The book is part of a project supported by Daniel Chavez Moran and the Vidanta Foundation to analyze the interwoven relationship between the United States and Argentina, Brazil, Chile, Colombia, Central America, the Caribbean, Cuba, Peru, Mexico, and Venezuela throughout the present decade. The project's coordinators were: Jorge I. Domínguez of Harvard University, and Rafael Fernández de Castro of Autonomous Technological Institute of Mexico.

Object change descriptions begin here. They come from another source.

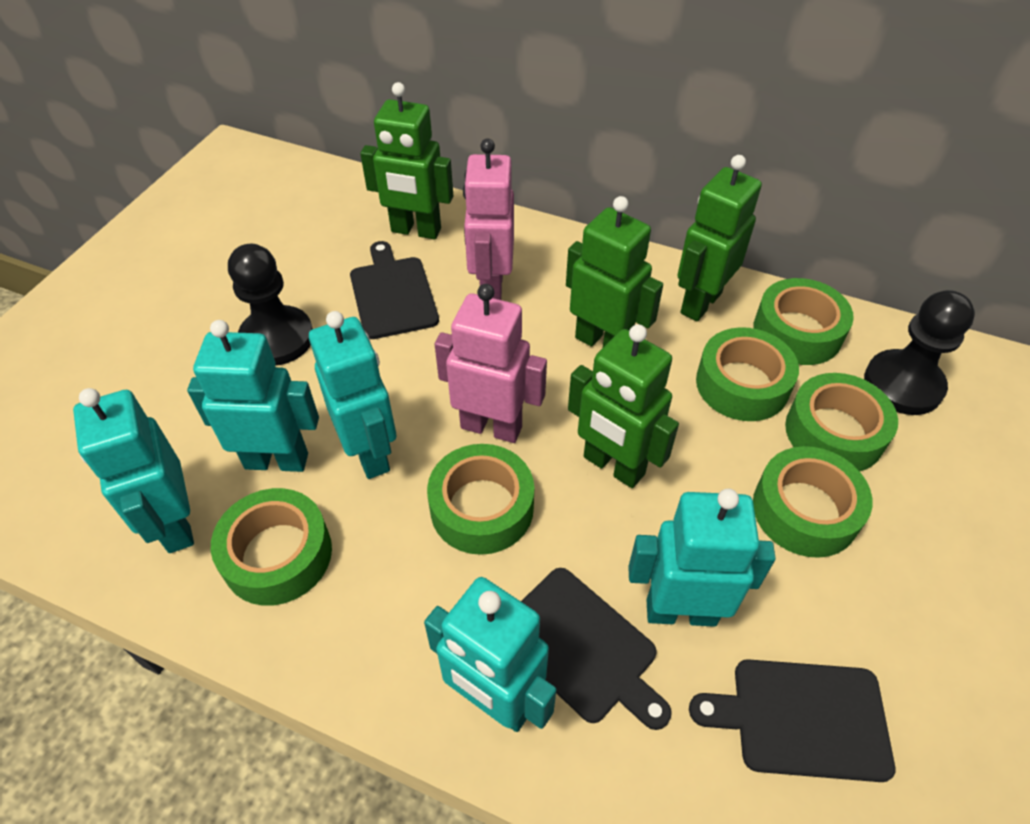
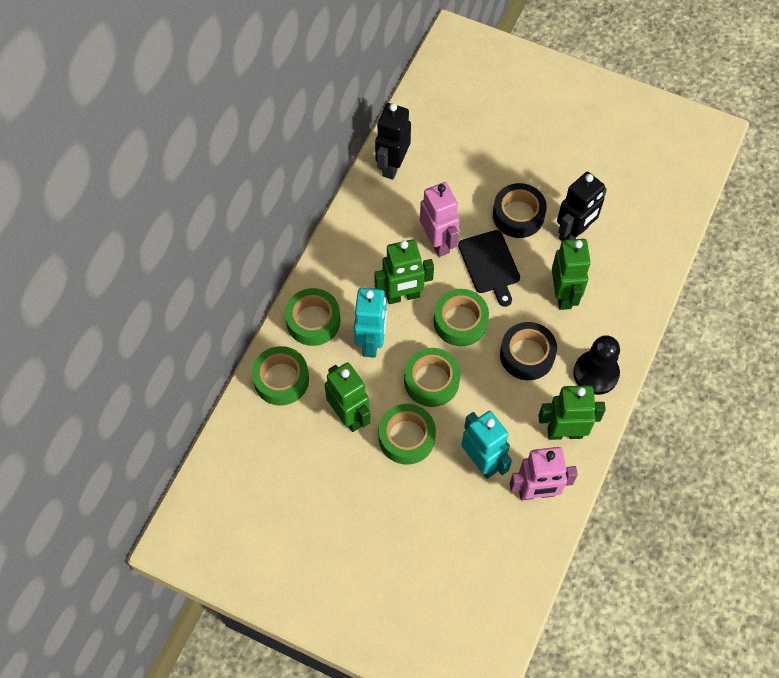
black cutting board: 3 -> 1
black pawn: 2 -> 1
black robot: 0 -> 2
black tape: 0 -> 2
green tape: 6 -> 5
turquoise robot: 5 -> 2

“As Latin America becomes more differentiated, with many countries surging ahead while some lag behind, and as the region’s governments veer off in a variety of ideological directions, it is becoming notoriously difficult to generalize about inter-American relations. It is more manageable to speak of U.S. relations country by country. So Domínguez and Fernández de Castro (now Mexican President Felipe Calderón’s national security adviser) have understandably served up a collection of separate – and in each case credible – essays on Argentina (Roberto Russell), Brazil (Monica Hirst), Chile (Claudia Fuentes Julio and Francisco Rojas Aravena), Colombia (Cynthia Arnson and Arlene Tickner), Peru (Cynthia McClintock and Fabián Vallas), and Venezuela (Carlos Romero and Javier Corrales). Cristina Eguizábal and Anthony Maingot ably handle Central America and the Caribbean, respectively. Dominguez’s overview establishes four themes to provide coherence, with partial success: “balancing” against the United States, the rise of China, the breakdown of ideological consensus, and the securitization of U.S. policies. Notwithstanding its emphasis on the George W. Bush years, the volume marvelously responds to the prayers of college professors searching for concise and accessible accounts of contemporary bilateral policies in our hemisphere.”